At our station we have many people working and helping on the site and by all the activitys! Young and old, birdringers and trainees! Some of the trainees work already  several years at the birdringstation.. and start now to go abroad to see other/new places, see different birds, meet new people and learn other techniques!

The story of a trainee:

Hi,
My name is Charel Klein. I am student for forestmanagement and environment (minor protection of nature) at the university Freiburg im Breisgau in Germany. I started 2011 with ornithology at the birdringingstation Schlammwiss.

I visited already some little birdringingstation in France and worked together with Christian Stange in Freiburg but I decided to visite my first 'big' birdringingstation this year. I found 'Col de Bretolet' in Switzerland and wrote a mail to join them! Unfortunaley I was a bit late so I haven't got a place... but in october I got a mail to join them!!  On friday 17th I drove to Freiburg and later on to Barme from where I walked 2 hours (didn't find the correct way..) up to 1923m . This year Sarah Althaus and Marco Thoma were working for the whole season at the Col the Bretolet and have been supported by helping volunteers.

 

Information about Col de Bretolet:

Since 1958 the ornithological station Sempach  makes studies about  bird migration in autumn. They ring every year about 10 000 - 20 000 birds with more than 100 different species. By every controll they take the date and time for exact studies about the migration. From other measurments , size, weight, fat and muscle they analyse the physical condition of the birds.
(information: http://www.vogelwarte.com)

The nets are open 24to 24 hours. The nets are on the back of a mountain in  a long line over a pass where all the birds  try to fly over. You can  hear and see many birds arriving in the valley and try to fly over the mountain. With usual mist nets and highnets (which can get change at night and dayposition) they catch  the  birds. A controle is made every hour. Everybody goes to the nets to take out  the birds . They mark the netnumber, netpocket and time (wintertime). Later on they bring the birds to the second cabin where  two motivated birdringers  wait to ring them and take  measurements.

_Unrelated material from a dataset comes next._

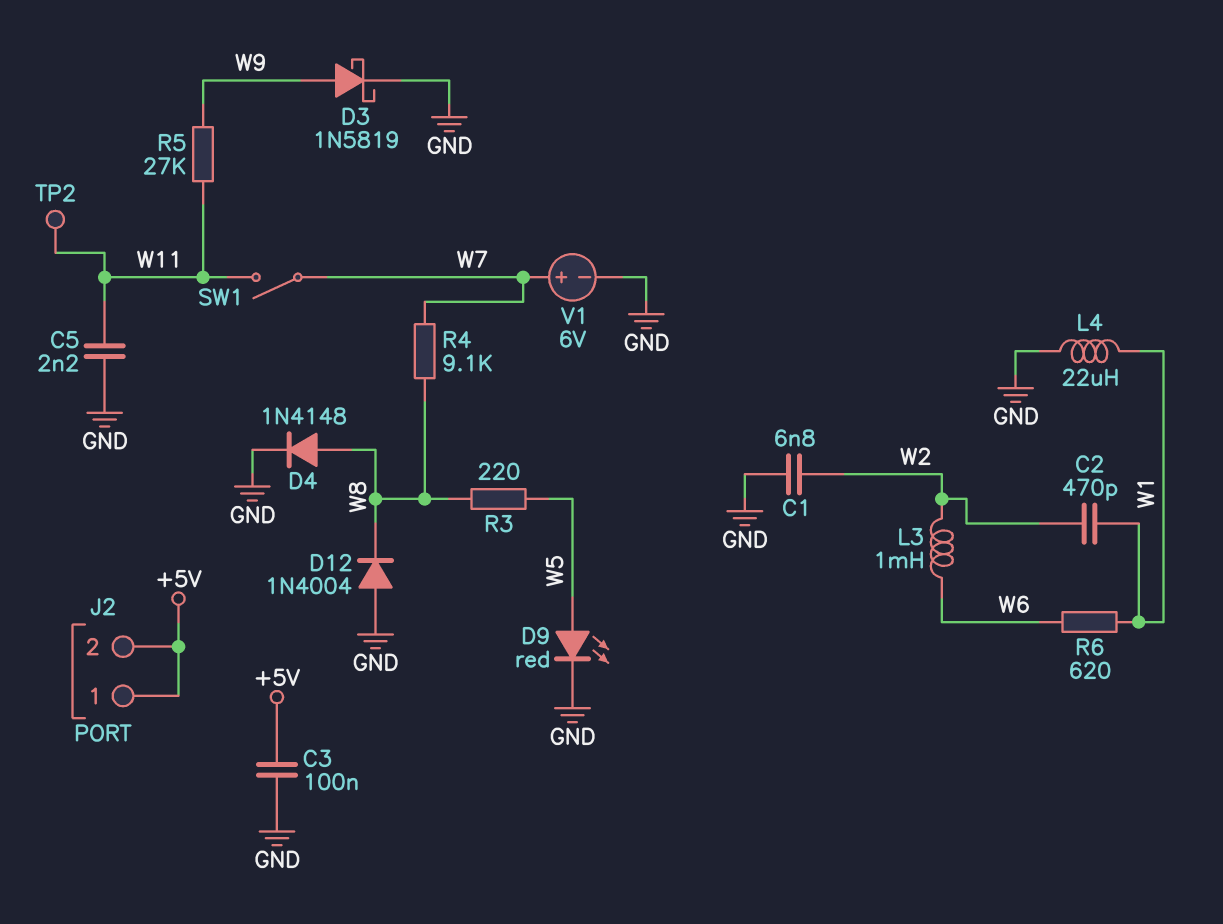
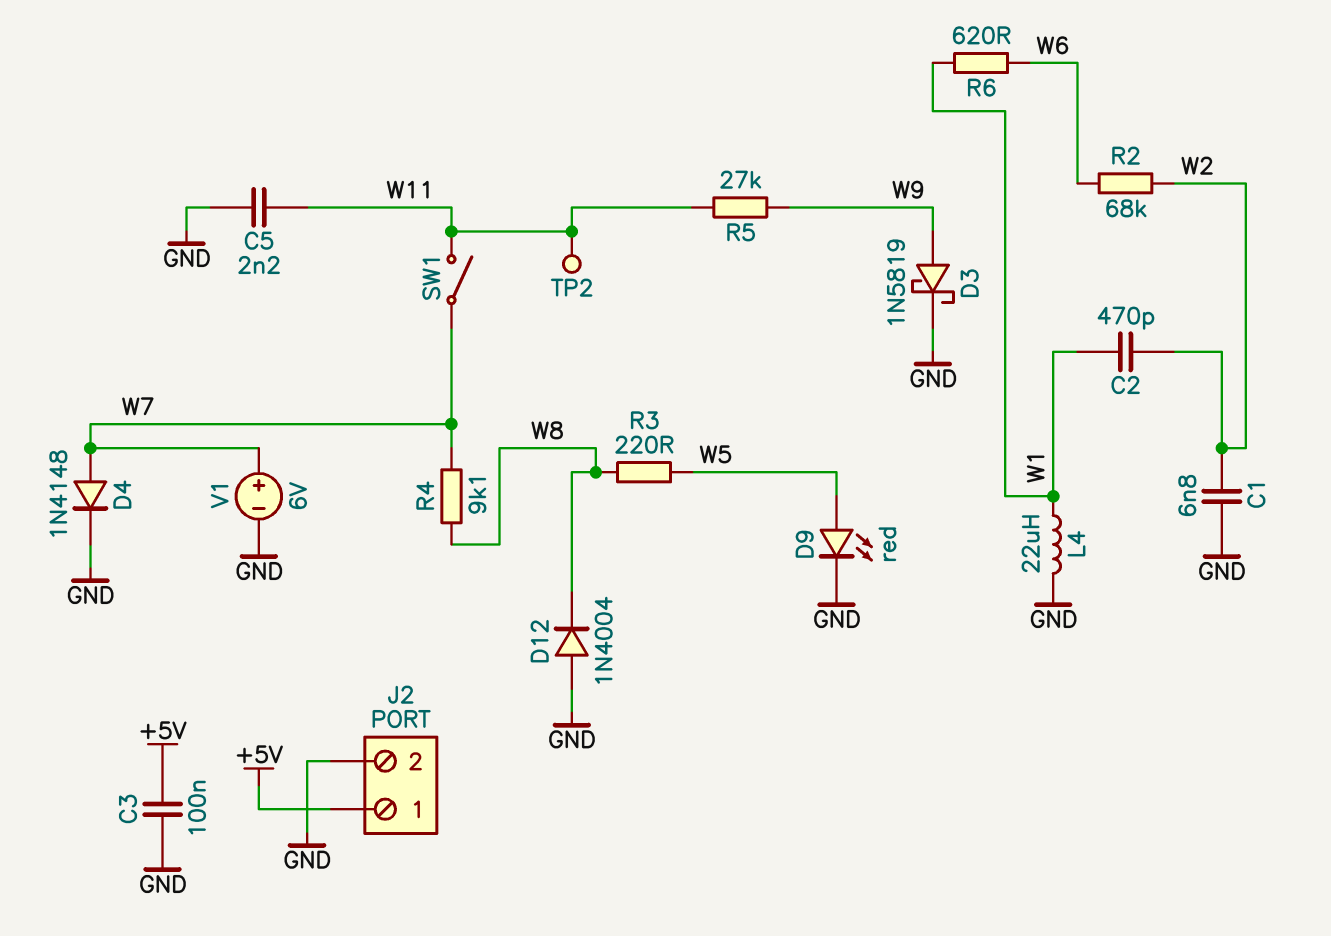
D4: diode 1N4148 (A W8, K GND) -> diode 1N4148 (A W7, K GND)
J2 pin 2: +5V -> GND
L3: 1mH (W2, W6) -> none
R2: none -> 68k (W2, W6)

Beside the data of birds they look also at the migration of moths and bats (which get caught in the net).

 

Place:

We had two cabins there. 3 bedrooms, a kitchen and a birdringingroom. The only heat place was the kitchen were we cooked all together. The shower was outside with cold water and the toilet too but you had an amazing view.... You don't need more!

When I arrived the weather was pretty good and hot! But it changed on wednesday.. It started with rain and fog and ended up with 40 cm snow... so i had everything :)

 

Birds:

The first days we had many birds like: Erithacus rubecula, Fringilla coelebs, Fringilla montifringilla, Coccothraustes coccothraustes; later we had many tits, most of them were Cyanistes caeruleus, Periparus ater! We had a day with more than 1 000 birds and one with no birds

I took the chance to benefit from a lot of new species (for me)  and to make a photo-collection for identification.

 


 

All in all:

It was an amazing place! with very nice and interesting people! I was really happy to have  the chance to join them and a big THANKS  to Sarah and Marco!